Weinstein Pleads Not Guilty to Sexual Assault Charges
NEW YORK — Harvey Weinstein, appearing in court Tuesday in Manhattan, pleaded not guilty to the sexual assault charges lodged against him last month. It was Weinstein’s first time back in court since his May 25 arrest on charges that he sexually assaulted two women in New York.Posted — Updated
NEW YORK — Harvey Weinstein, appearing in court Tuesday in Manhattan, pleaded not guilty to the sexual assault charges lodged against him last month. It was Weinstein’s first time back in court since his May 25 arrest on charges that he sexually assaulted two women in New York.
Last week, a grand jury indicted Weinstein, 66, on those same charges — one count each of first-degree rape and third-degree rape and one count of first-degree criminal sexual act.
He was arraigned Tuesday before Justice James M. Burke in State Supreme Court.
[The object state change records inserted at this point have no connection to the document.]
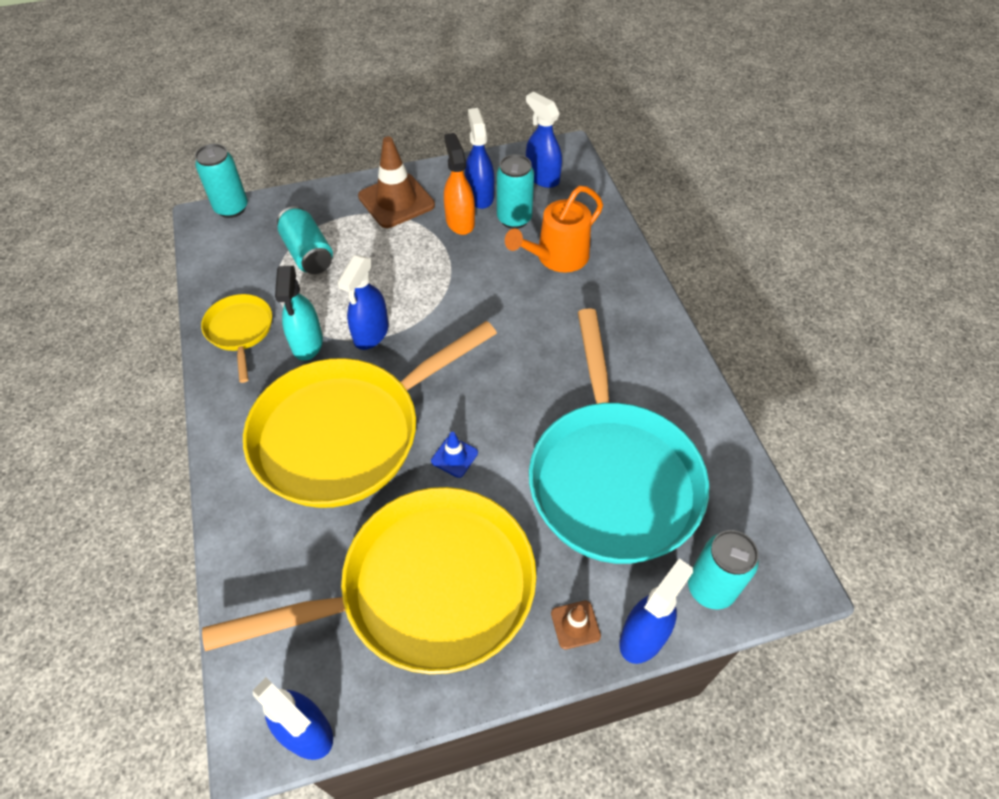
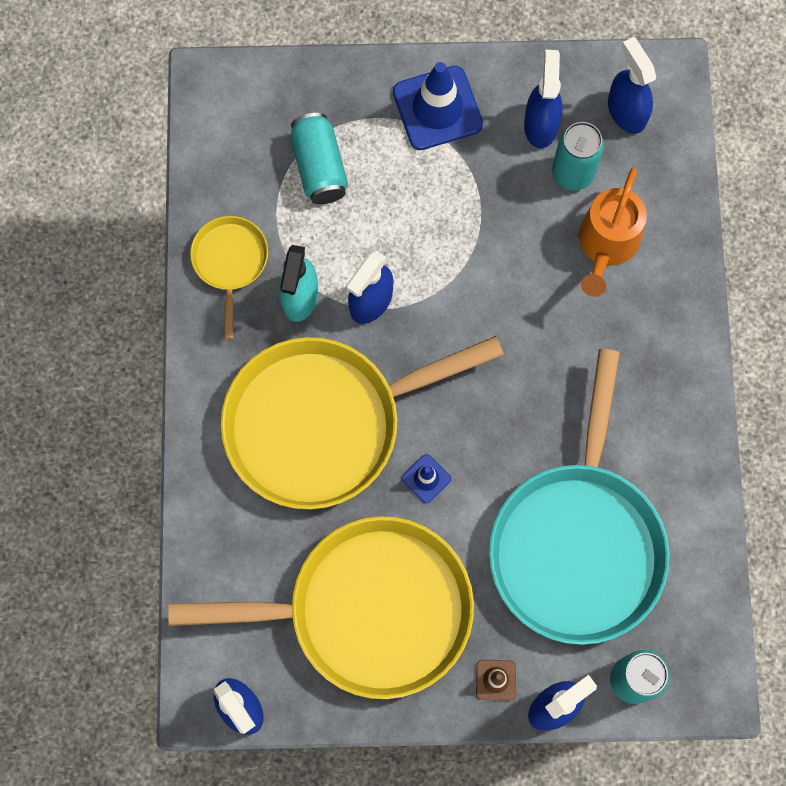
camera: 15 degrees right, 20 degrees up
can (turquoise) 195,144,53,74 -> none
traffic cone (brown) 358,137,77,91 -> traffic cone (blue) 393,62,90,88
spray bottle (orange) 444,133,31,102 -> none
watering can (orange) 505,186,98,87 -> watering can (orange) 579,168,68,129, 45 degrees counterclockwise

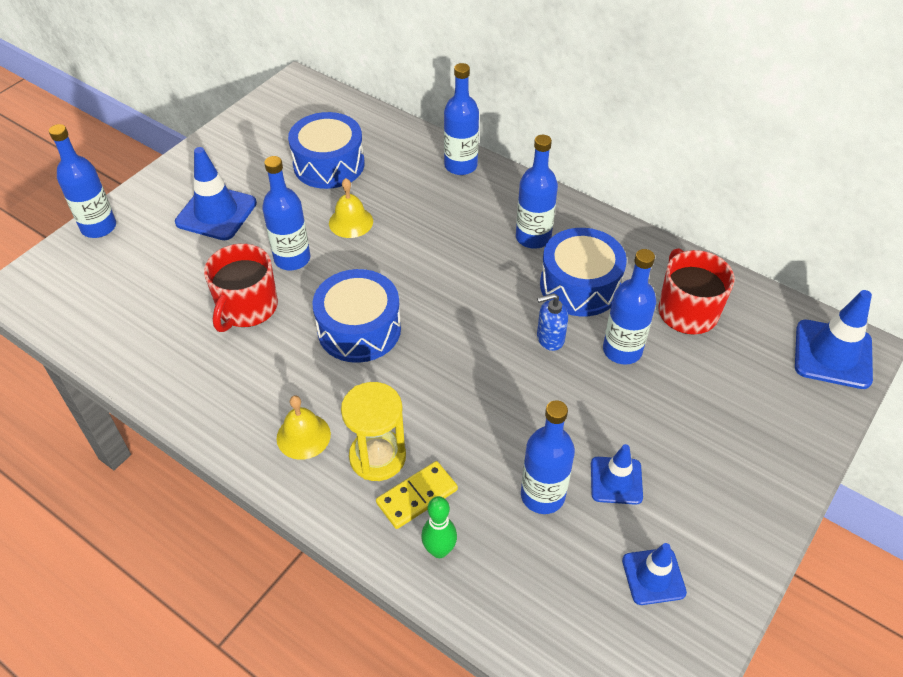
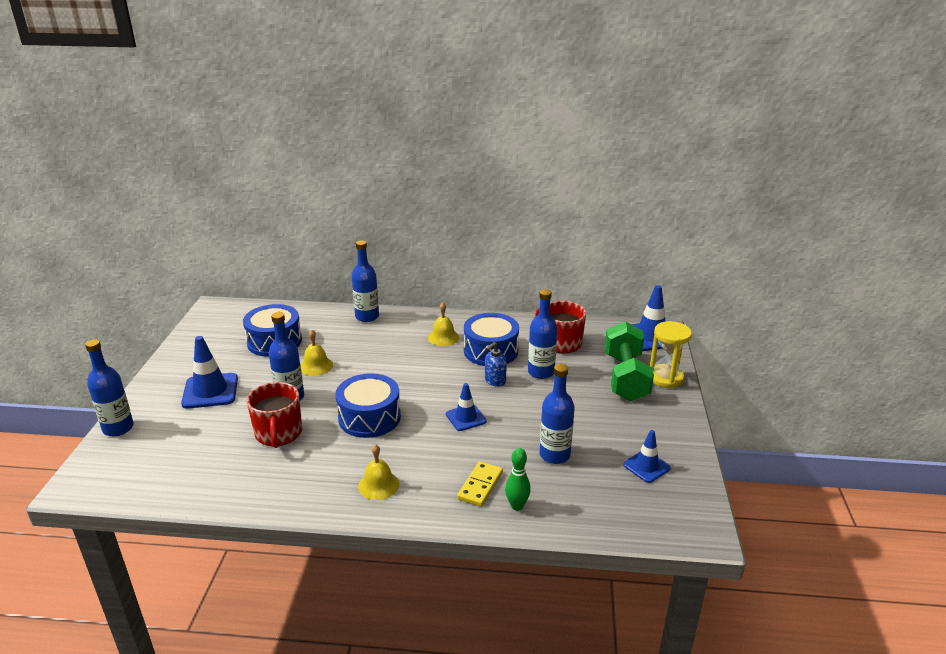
camera: 30 degrees left, 20 degrees down
hourglass (yellow) 341,382,65,99 -> hourglass (yellow) 650,321,42,67, relocated
bottle (blue) 516,135,42,114 -> bell (yellow) 428,302,31,44
traffic cone (blue) 591,444,52,61 -> traffic cone (blue) 446,383,41,48, relocated
none -> dumbbell (green) 605,321,49,80

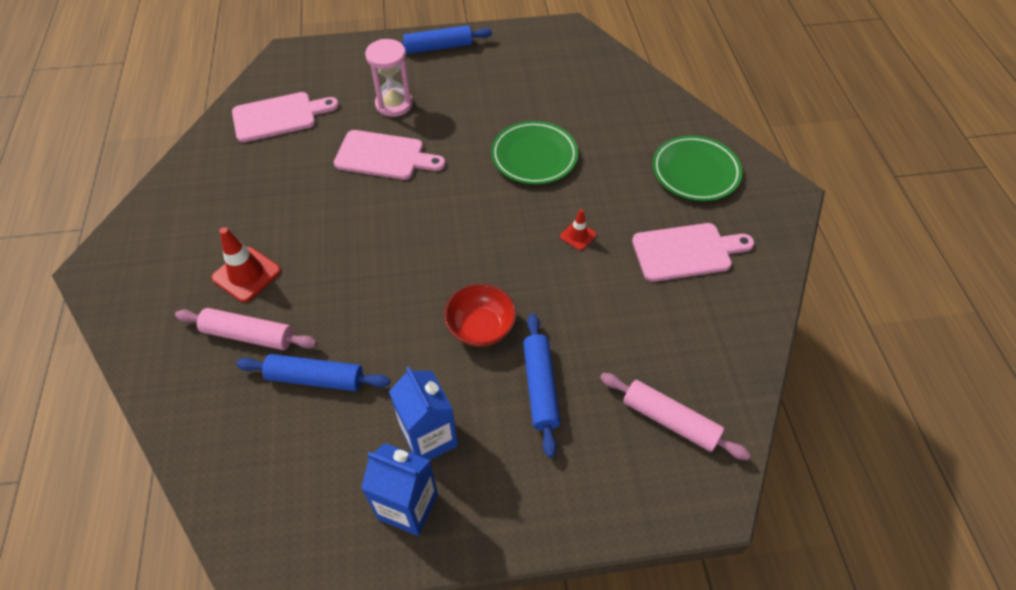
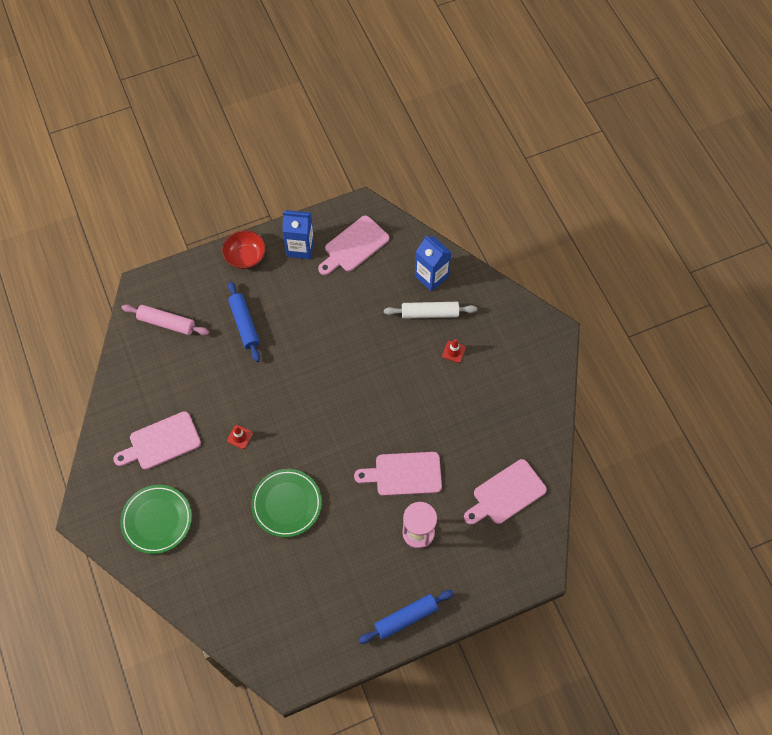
camera: 165 degrees right, 10 degrees up
rolling pin (pink) 175,308,142,42 -> rolling pin (white) 384,302,93,17
traffic cone (red) 211,227,70,76 -> traffic cone (red) 442,339,24,24, x0.57
rolling pin (blue) 236,354,154,37 -> none
carton (blue) 389,366,69,94 -> carton (blue) 415,235,37,57, relocated
bowl (red) 444,284,72,63 -> bowl (red) 222,230,44,39, relocated
none -> cutting board (pink) 318,216,71,59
Weinstein’s not-guilty plea had been expected.
Through his lawyer, the disgraced movie producer has steadfastly denied he forced any of the dozens of women who have accused him of sexual misconduct to have sex with him and his lawyer, Benjamin Brafman, has said the two sexual encounters described in the indictment handed up last week were also consensual.
Once one of the most powerful and admired producers in Hollywood, Weinstein has had a steep fall from grace in the last seven months since The New York Times and The New Yorker published exposes in which numerous women accused him of luring them to hotel rooms, ostensibly to talk business, then making unwanted sexual advances.
The stories, which won a Pulitzer Prize, became a catalyst for the #MeToo movement and prompted a cascade of revelations about other successful men who have abused their power to sexually harass women in the worlds of media, the arts, sports, haute cuisine and entertainment.
More than 80 women, including actresses Ashley Judd and Rose McGowan, have come forward with similar stories about Weinstein. Some accused him of using physical force to compel them to have sex. Others said he tried to barter parts in movies for sex or threatened to ruin their careers if they did not comply.
The accounts, however, had not led to a criminal prosecution, despite investigations by authorities in London, Los Angeles and New York. Two weeks ago, the Manhattan district attorney, Cyrus R. Vance Jr., became the first prosecutor to determine he had enough evidence to arrest Weinstein in connection with two incidents.
The grand jury that handed up the indictment May 30 is still hearing evidence from witnesses and could add charges. Prosecutors are also digging into the books of Weinstein’s companies, searching for evidence of financial crimes.
Investigators continue to interview women who have said Weinstein forced them to have sex with him. On Monday, for instance, prosecutors met with Melissa Thompson, an entrepreneur who asserted in a lawsuit filed Friday that Weinstein overpowered her and raped her during what was supposed to be a sales pitch at the TriBeCa Grand Hotel in September 2011, according to a person with knowledge of the meeting who spoke on condition of anonymity to discuss an open investigation.